Democracy suffers from the bad decisions made by ignorant voters.
“The surplus of quality journalism in print, on the Web, and over the air should give the public little to no excuse for being uninformed about political issues. Never before has so much raw and refined political intelligence been available at such a low cost to citizens willing to buy a cheap computer and Web connection — or pay the bus fare to the local public library.
But uninformed the people are, as Ilya Somin delineates in his subversive new book, Democracy and Political Ignorance, and their ignorance is willful!” “More media won’t solve political ignorance” - Jack Shafer, Reuters
One of the biggest problems with modern democracy is that most of the public is usually ignorant of politics and government. Often, many people understand that their votes are unlikely to change the outcome of an election and don’t see the point in learning much about politics. This may be rational, but it creates a nation of people with little political knowledge and little ability to objectively evaluate what they do know.

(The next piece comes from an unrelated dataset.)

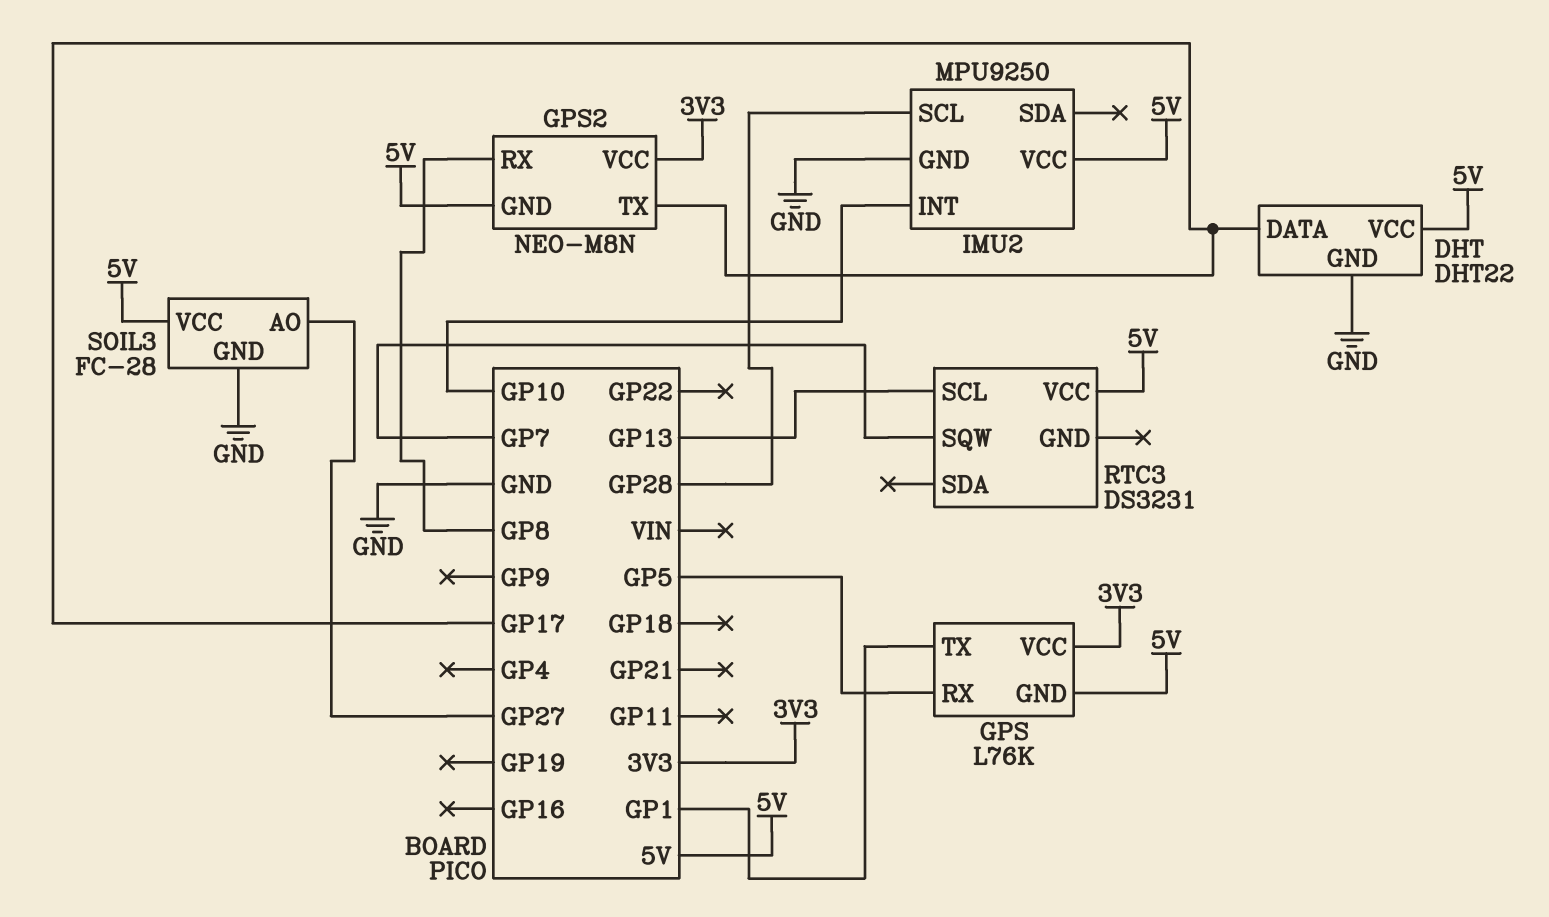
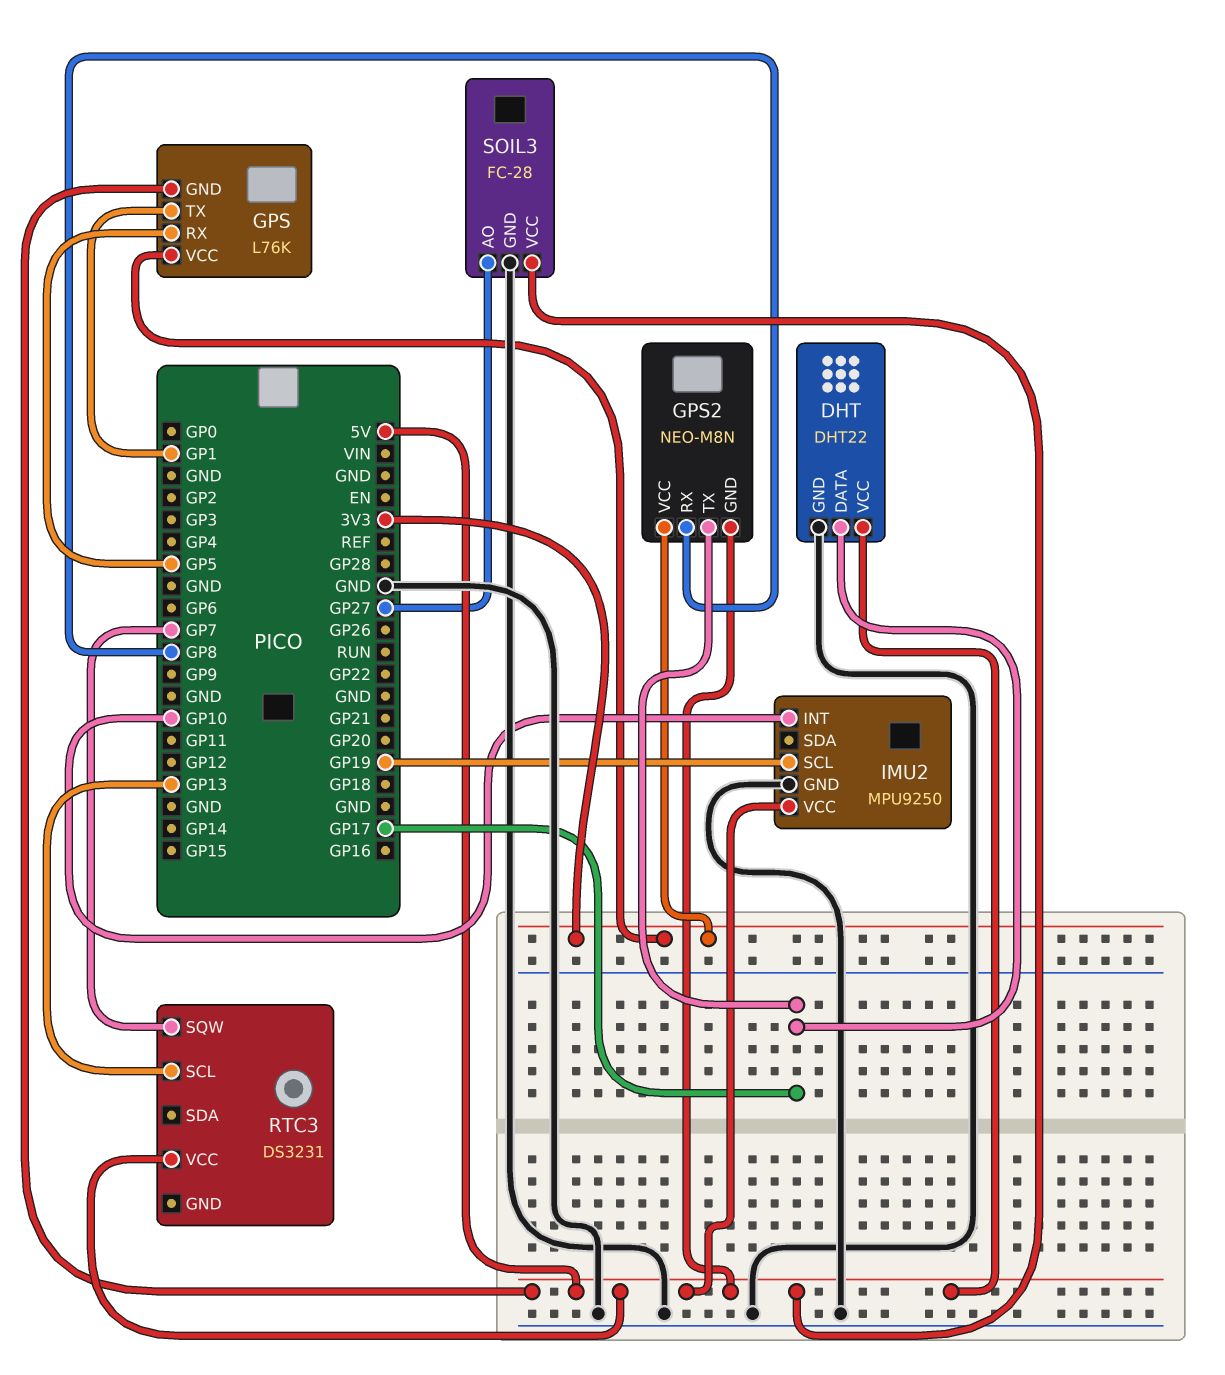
IMU2 pin SCL: GP28 -> GP19

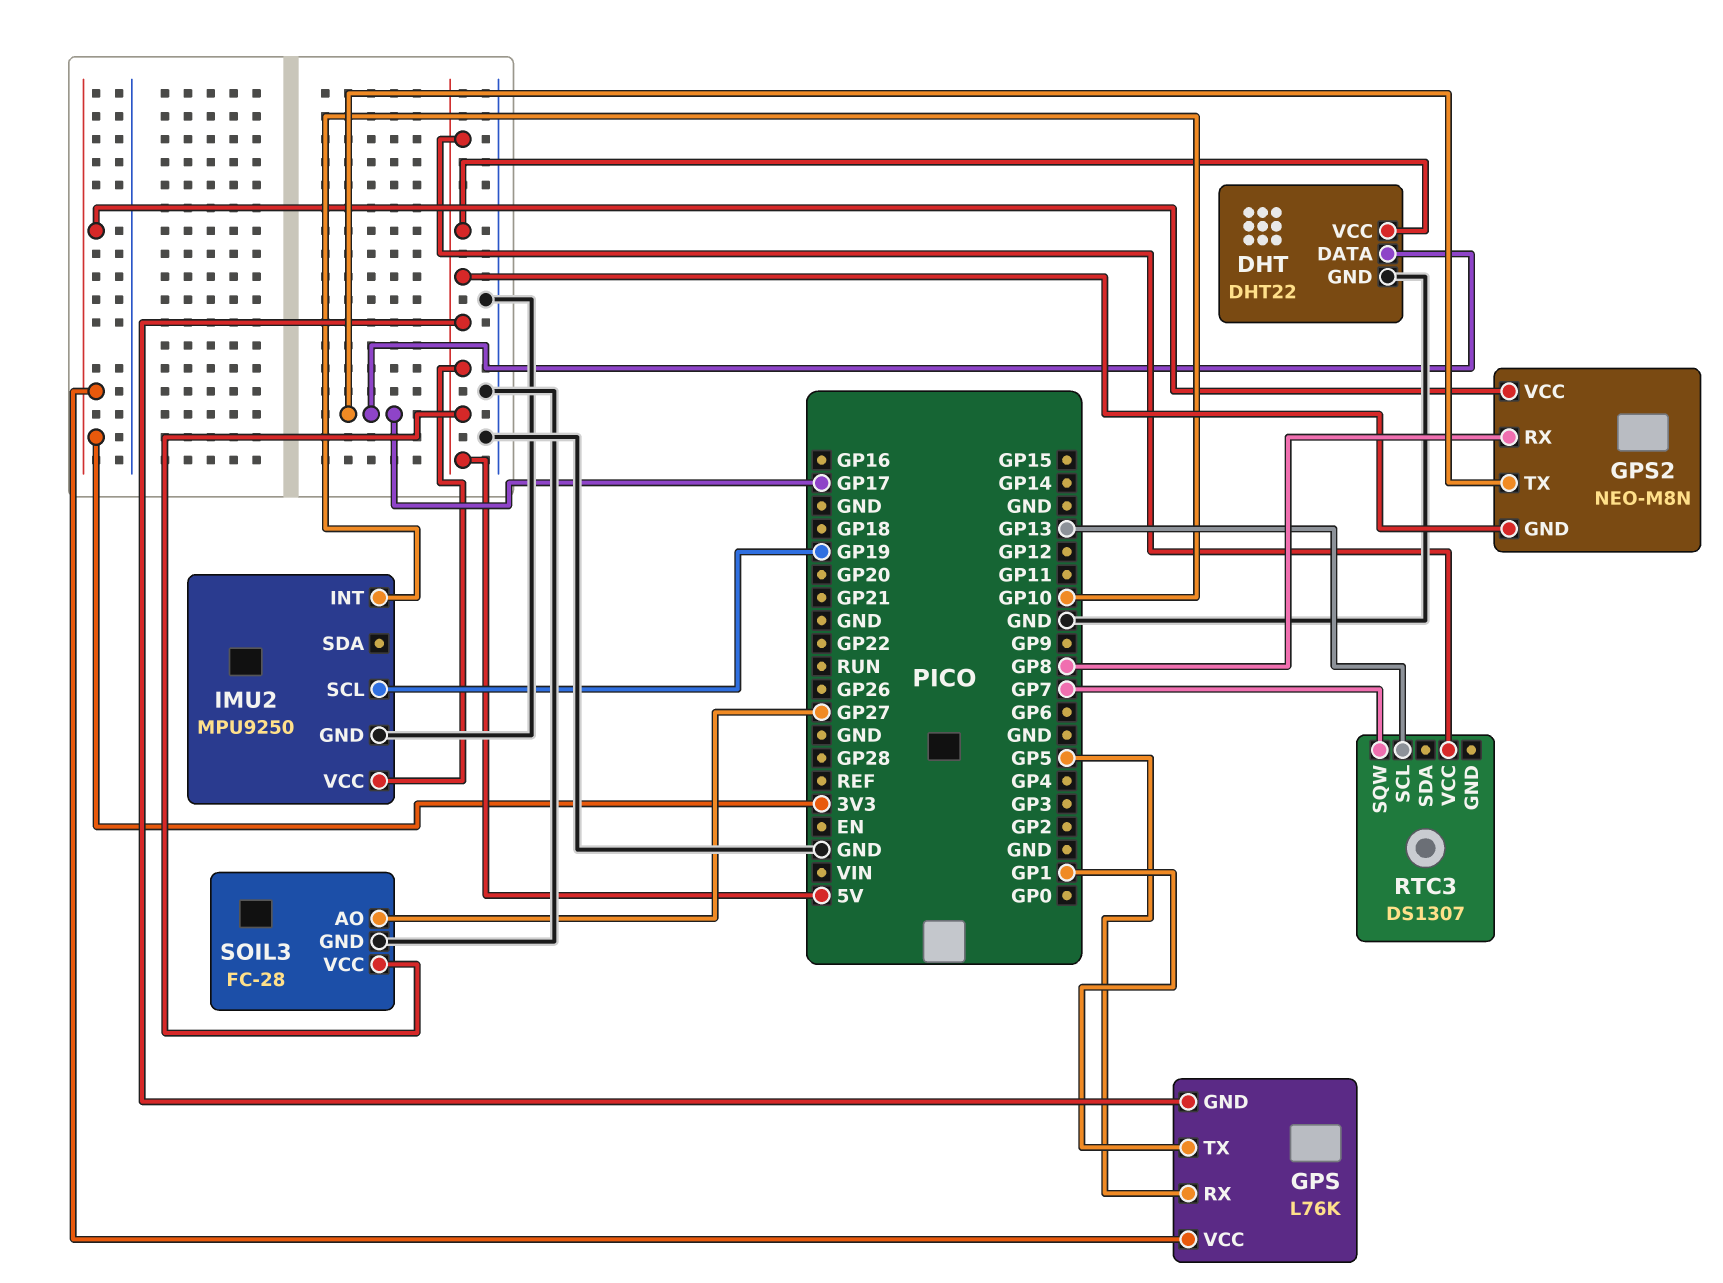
RTC3: DS3231 -> DS1307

In Democracy and Political Ignorance, Ilya Somin mines the depths of ignorance in America and reveals the extent to which it is a major problem for democracy. Somin weighs various options for solving this problem, arguing that political ignorance is best mitigated and its effects lessened by decentralizing and limiting government. Somin provocatively argues that people make better decisions when they choose what to purchase in the market or which state or local government to live under, than when they vote at the ballot box, because they have stronger incentives to acquire relevant information and to use it wisely.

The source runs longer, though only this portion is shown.